Orbital characteristics
- Periastron: 0.15 AU
- Apoastron: 0.18 AU
- Semi-major axis: 0.1647+0.0076 −0.0083 AU
- Eccentricity: 0.11+0.05 −0.06
- Orbital period (sidereal): 29.1580+0.0102 −0.0100 d
- Time of periastron: 2,455,511.3258+2.4394 −2.4382 JD
- Argument of periastron: 60.99°+30.79° −30.03°
- Semi-amplitude: 2.82+0.17 −0.16 m/s

Physical characteristics
- Mean radius: ~3.18 R_{🜨} (estimate)
- Mass: ≥10.61+1.20 −1.19 M_{🜨}

= HD 20781 d =

Extrasolar planet orbiting HD 20781 in the constellation Fornax

HD 20781 d is an extrasolar planet orbiting the K-type main-sequence star HD 20781 117 light years away in the southern constellation Fornax. It was discovered in 2011 during a survey for southern exoplanets conducted with HARPS using doppler spectroscopy, the radial velocity variations caused by the gravitational pull of the planet. Its existence was confirmed in another survey during 2017.

==Naming==
This planet was initially reported in a 2011 preprint, which referred to it as HD 20781 b.
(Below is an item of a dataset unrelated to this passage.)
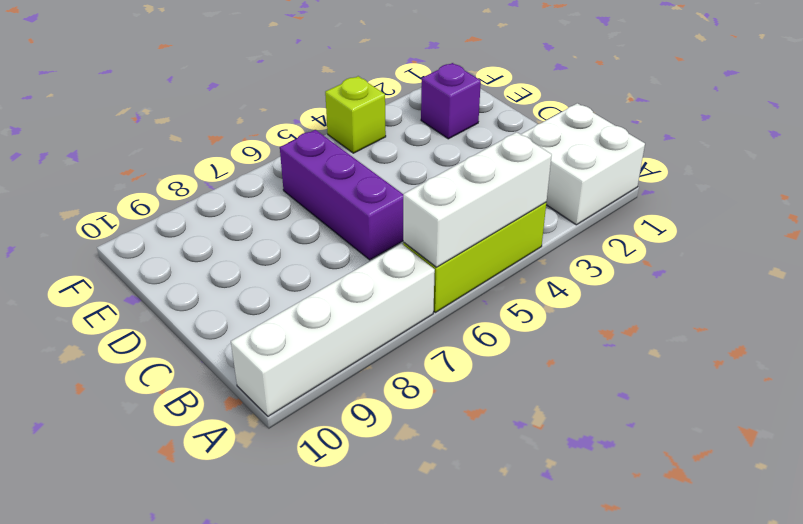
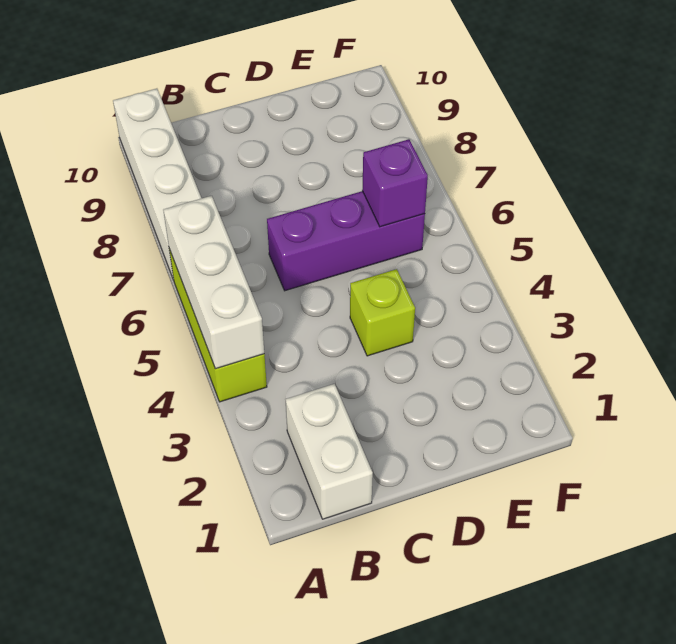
white brick A1:B2 level 1 -> white brick B1:B2 level 1
purple brick E2 level 1 -> purple brick E6 level 2
lime brick F4 level 1 -> lime brick D4 level 1

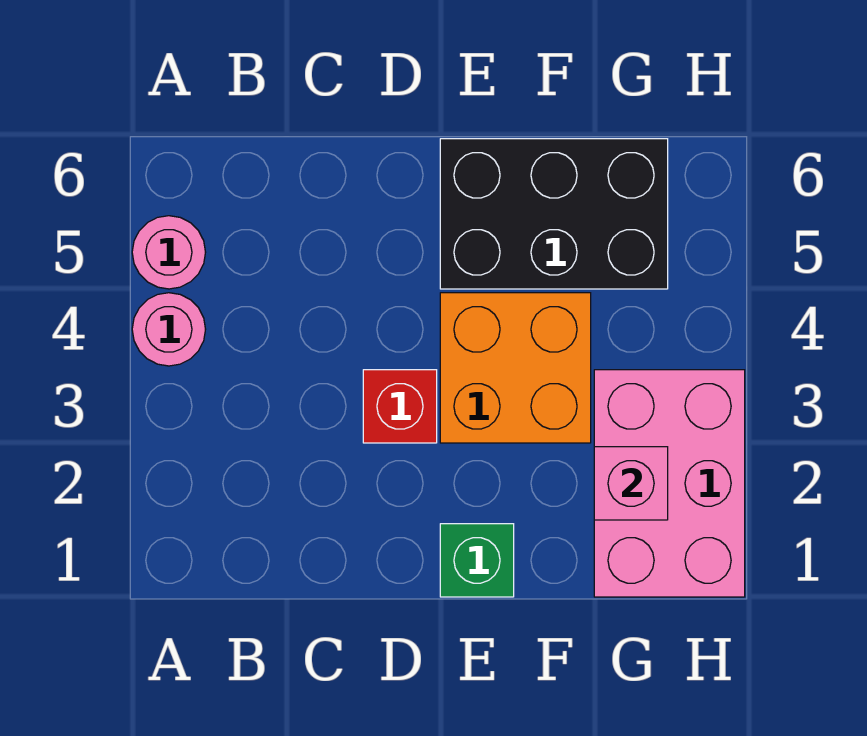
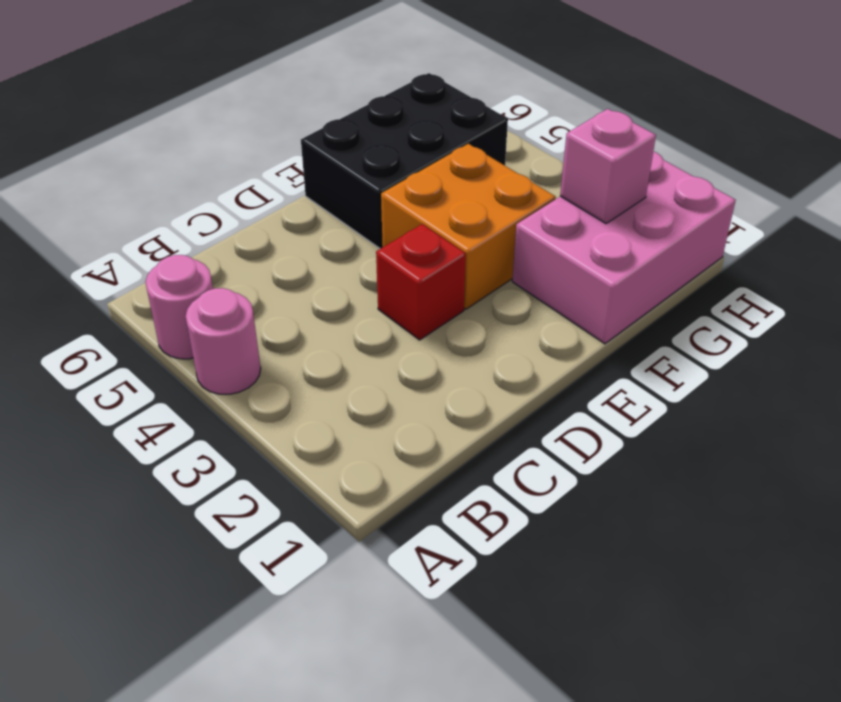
green brick E1 level 1 -> none
pink brick G1:H3 level 1 -> pink brick F1:H2 level 1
However, the 2017 paper (published in a journal in 2019) that confirmed the planet designated it HD 20781 d, using the b designation for a different, shorter-period planet.

==Properties==
===Orbit===
HD 20781 d takes only 29 days to orbit its host star, classifying it as a hot Neptune. However, its orbit is slightly eccentric, carrying it as close as 0.15 AU and as far as 0.18 AU. HD 20781 d is the second outermost planet in its system after HD 20781 e.

===Characteristics===
With a minimum mass 10.6 times that of Earth, it is probably a sub-Neptune, a planet that is larger than Earth but smaller than Neptune. Due to indirect detection, most of its properties can't be studied such as inclination, density, and temperature. Due to HD 20781 d's mass, it is estimated to be about 3 times larger than Earth.